According to recently released statistics, almost half of the parents in the UK would like to see corporal punishment back in schools, even though it has been banned for 14 years. A poll covering more than 2,000 parents showed that 49% were happy to see their children smacked and caned for bad behaviour in class. Surprisingly, one in five children were happy to have corporal punishment in their schools.
Michael Gove has already been receiving stick for his shake-up of the education system, with his new EBaccs, set to be introduced in 2015. Now he is making it his mission to tighten up discipline in schools in a bid to show children “who’s boss.”
Although 93% of parents agree that there needs to be more discipline in the classroom, is corporal punishment the answer? Under Gove’s new reforms, teachers will be allowed to use excessive physical restraint on children and be able to immediately confiscate possessions such as knives, drugs, and mobile phones.
The coalition government denies that there are any plans to bring back corporal punishment, but with the sanctioning of physical restraint in schools, it’s important that parents keep a watchful eye on the conduct of teachers and take advice from solicitors in Liverpool,if their child is unfairly handled.
Some parents may be religiously motivated in their support of corporal punishment, as in the Bible it says “spare the rod and spoil the child.” Many Christians interpret this literally.

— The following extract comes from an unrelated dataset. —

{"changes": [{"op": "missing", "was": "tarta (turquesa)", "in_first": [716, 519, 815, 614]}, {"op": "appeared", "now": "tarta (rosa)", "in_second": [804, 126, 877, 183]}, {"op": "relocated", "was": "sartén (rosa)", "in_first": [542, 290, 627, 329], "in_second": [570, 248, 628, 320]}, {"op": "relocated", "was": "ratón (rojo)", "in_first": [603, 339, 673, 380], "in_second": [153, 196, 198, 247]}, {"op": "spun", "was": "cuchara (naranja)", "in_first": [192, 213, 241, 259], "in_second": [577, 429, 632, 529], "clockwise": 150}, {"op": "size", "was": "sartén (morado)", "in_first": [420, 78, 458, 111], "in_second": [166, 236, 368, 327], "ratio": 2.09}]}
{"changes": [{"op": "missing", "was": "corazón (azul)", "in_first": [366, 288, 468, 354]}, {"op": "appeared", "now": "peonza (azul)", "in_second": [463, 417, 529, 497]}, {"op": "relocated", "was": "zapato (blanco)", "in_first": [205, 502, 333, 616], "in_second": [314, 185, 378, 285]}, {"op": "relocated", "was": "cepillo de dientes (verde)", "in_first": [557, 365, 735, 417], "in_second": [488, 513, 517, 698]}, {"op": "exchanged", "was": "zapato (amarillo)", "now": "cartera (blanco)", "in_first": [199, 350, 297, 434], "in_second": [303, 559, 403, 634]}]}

Why Was Corporal Punishment Banned?
Quite a contentious issue, corporal punishment was banned in 1984 because it was thought to be degrading our students. There was only one vote in it, when parliament brought the European human rights legislation to the table. Famously, Margaret Thatcher had been delayed, and therefore lost her vote.
Leaders of teaching unions are against this change, saying that no civilised society should be resorting to violence to establish order in the classroom. However, new teachers are being intimidated and bullied by the most vociferous children in their classes. This can get so extreme that new teachers decide to leave the profession – one in four newly-qualified teachers leave their job in the first few years.

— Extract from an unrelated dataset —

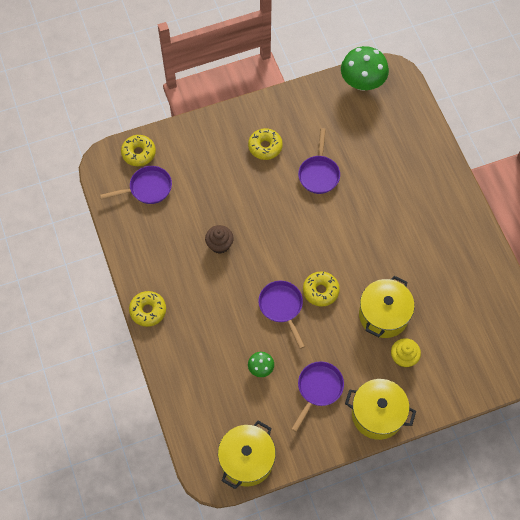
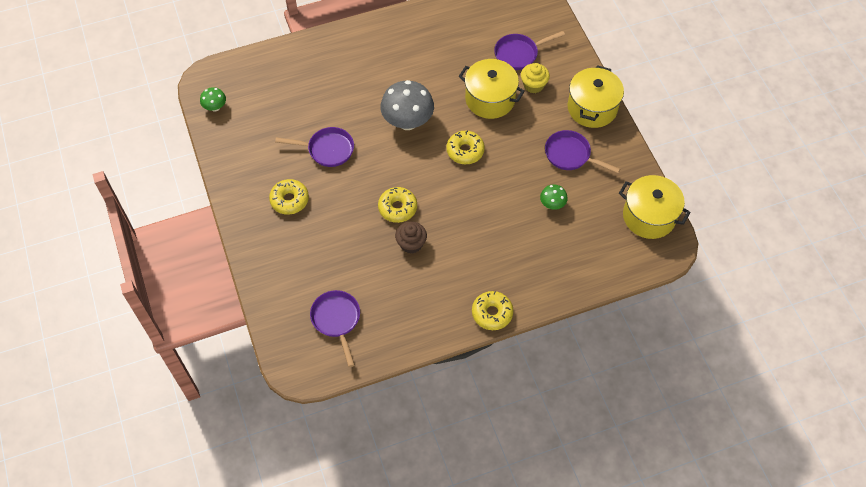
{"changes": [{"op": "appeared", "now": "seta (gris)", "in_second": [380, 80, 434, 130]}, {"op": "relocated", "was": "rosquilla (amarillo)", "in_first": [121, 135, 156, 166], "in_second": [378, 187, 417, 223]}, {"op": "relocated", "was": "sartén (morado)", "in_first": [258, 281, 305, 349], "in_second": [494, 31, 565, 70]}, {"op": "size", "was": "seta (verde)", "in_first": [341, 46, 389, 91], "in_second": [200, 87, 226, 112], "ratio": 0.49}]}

In a study conducted by YouGov, 85% of parents believe that teachers are less respected than a few generations ago, and 83% said they thought they had been more severely punished in school. Yet the NASUWT union said that there was absolutely no evidence to suggest that corporal punishment works and that it has been romanticised over the years. Instead, behaviour has actually improved in students since corporal punishment was abolished.

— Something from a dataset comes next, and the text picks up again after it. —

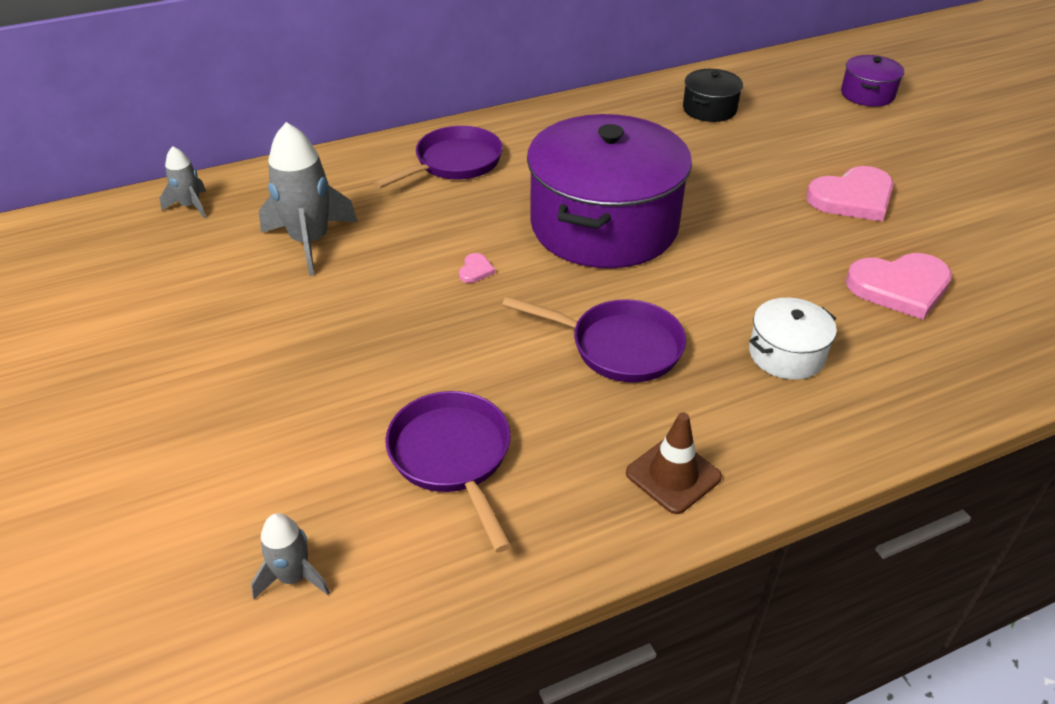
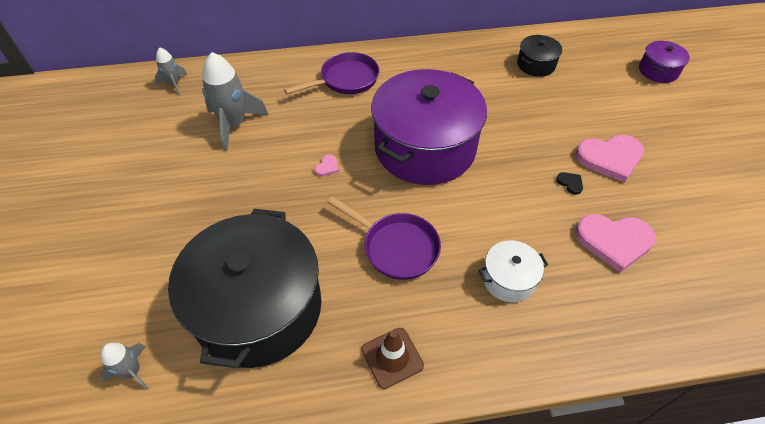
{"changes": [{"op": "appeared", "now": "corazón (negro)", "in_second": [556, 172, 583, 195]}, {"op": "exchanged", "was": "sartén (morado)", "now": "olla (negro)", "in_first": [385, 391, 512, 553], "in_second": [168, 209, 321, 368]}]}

Using violence creates a system of fear, rather than respect (which it can easily be mistaken for). Instead of respecting authority, children become not just frightened but resentful. It is thought that the European Convention on Human Rights would react badly to the reintroduction of corporal punishment, as using systematic violence against a child is against their rights as a human being and only promotes violent behaviour as they grow up.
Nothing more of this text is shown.